If the viral RNA-turned-DNA is present, these primers will latch onto it. The CDC’s original test kit included three sets of primers (pdf), and now includes two, after one primer set introduced inconsistent results. The CDC has only approved two companies, BioSearch Technologies and Integrated DNA Technologies, to make the primers for its test.
The labs themselves are in charge of sourcing everything else needed to run the tests. This includes hardware: vortex mixers, microcentrifuges, specially-treated tubes, specially-designed racks, micropipettes to squirt tiny bits of liquid from place to place. Baird has found it difficult to find pipette tips because they must be disposed of after each use and can be bespoke to the instruments they’re used on.

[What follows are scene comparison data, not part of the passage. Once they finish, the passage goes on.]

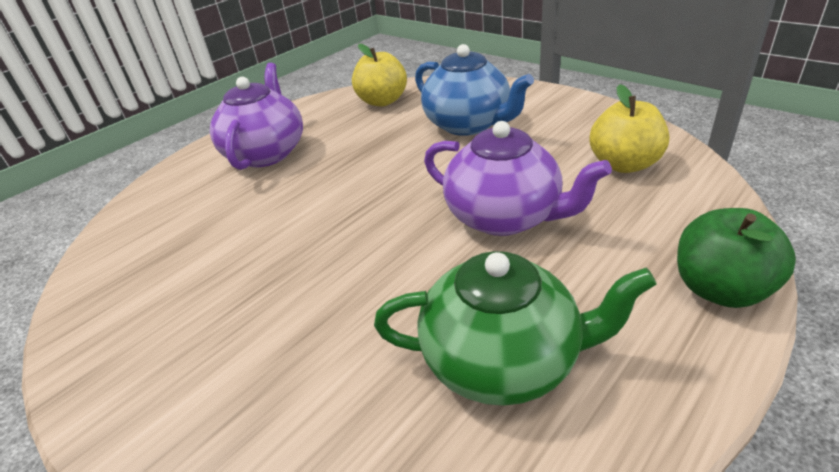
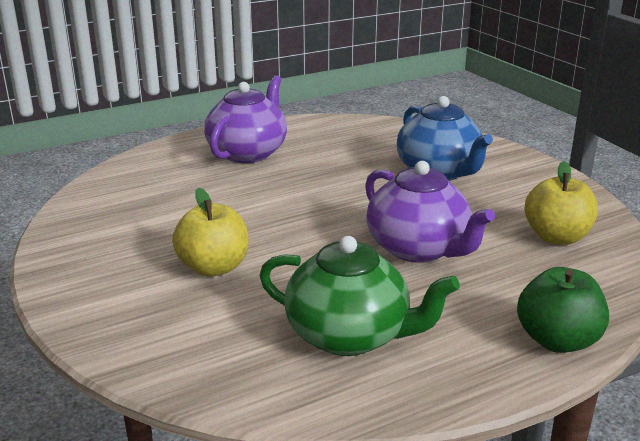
camera: 15 degrees right, 10 degrees down
(382, 101) = (373, 134): yellow apple -> yellow apple (214, 267)

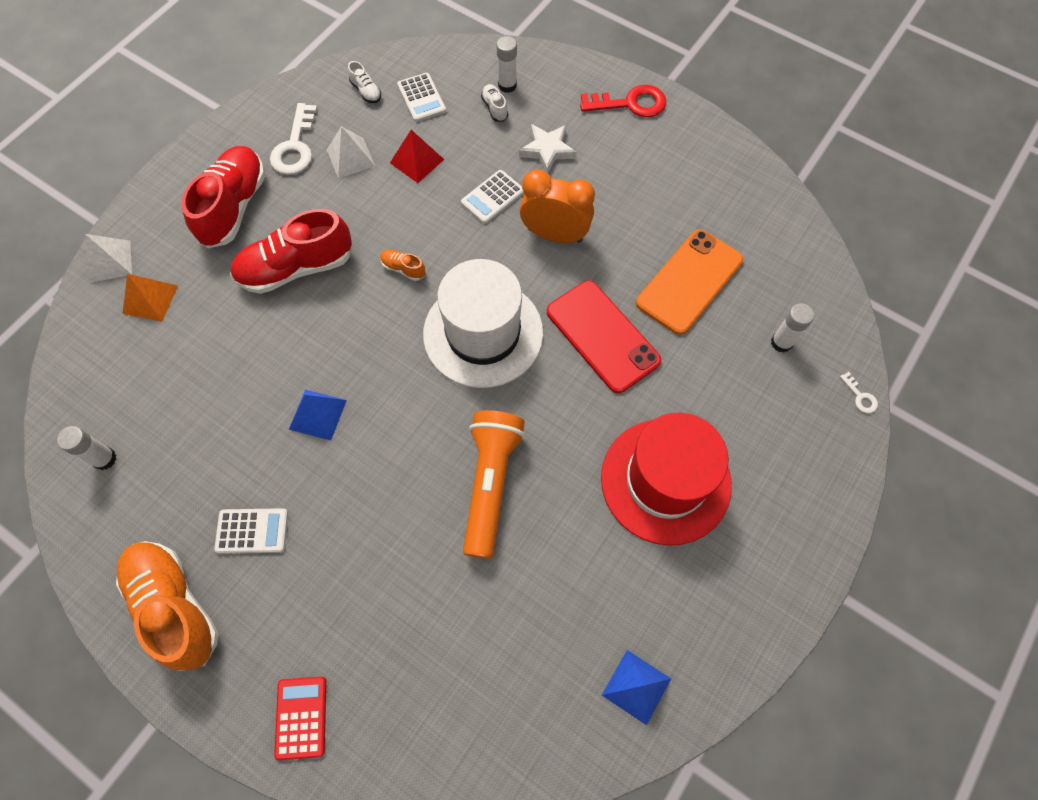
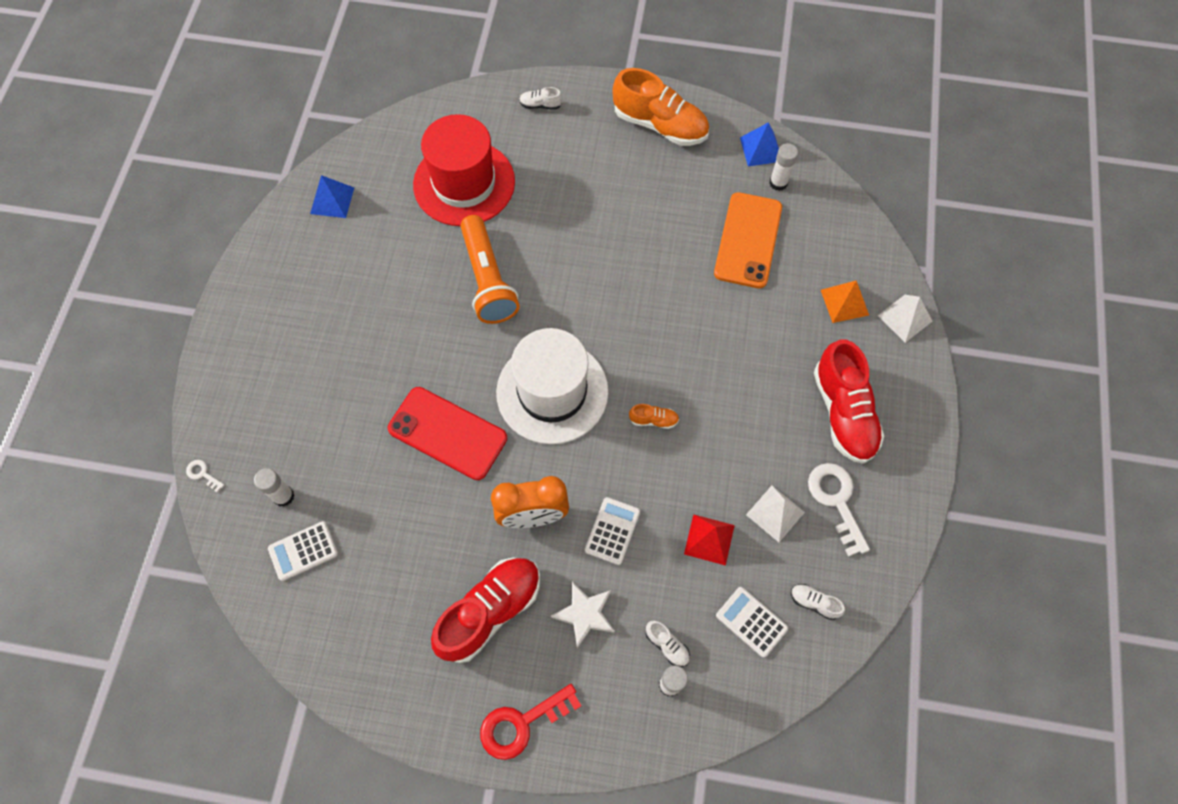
camera: 155 degrees right, 0 degrees up
(252, 531) = (641, 183): white calculator -> white calculator (303, 551)
(296, 268) = (746, 380): red shoe -> red shoe (490, 611)
(301, 717) = (540, 105): red calculator -> white shoe
(317, 414) = (647, 273): blue pyramid -> blue pyramid (761, 149)
(665, 481) = (353, 336): red hat -> red hat (464, 183)
(689, 281) = (386, 522): orange phone -> orange phone (748, 240)

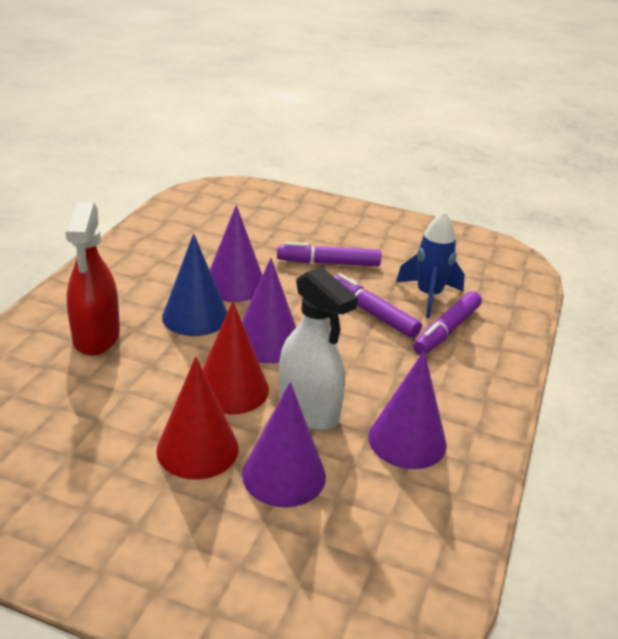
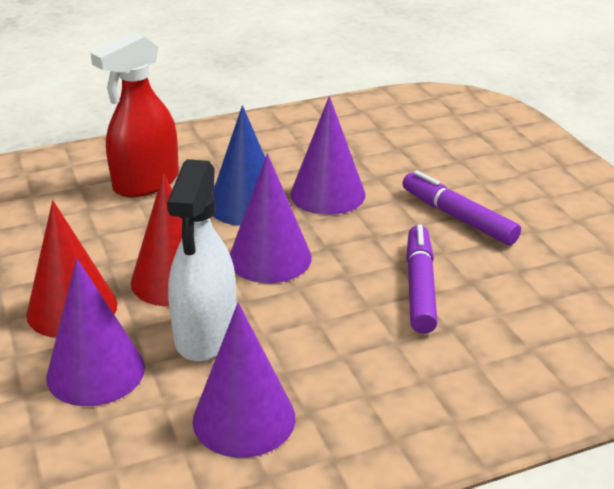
camera: 50 degrees right, 0 degrees up
(429, 296) = (519, 304): blue rocket -> none
(446, 330) = (476, 348): purple marker -> none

Once the primers latch on, an enzyme called polymerase assembles the second strand of genetic material needed to convert single-stranded viral RNA into the double helix of DNA. And then the magic happens.
Using a special piece of machinery, lab technicians run the mix through a sequence of temperatures—hot, then cold, then medium. That process exponentially amplifies the amount of viral genetic material in each sample.
Lab techs count the number of cycles it takes for them to see the signal from those copies: About a dozen cycles means there were a lot of viruses in the original sample and that the patient tests positive; a few dozen cycles may mean there’s too little of the virus to say the patient is infected.
Tests can be completed in a matter of hours, usually about six to eight if demand isn’t too high. But for a country in the grips of a pandemic, demand is obviously high. As of Monday afternoon, Baird’s virology lab at the University of Washington had tested 24,507 patients. That makes up “most of the testing in the state of Washington,” he says.
“I would say that the reason why testing isn’t widespread is not because the labs didn’t want to do it. It’s just very hard to do and the supplies are really limiting right now,” Baird says. “Many hospitals that would like to be doing this testing simply cannot buy an instrument or get the supplies to do it.”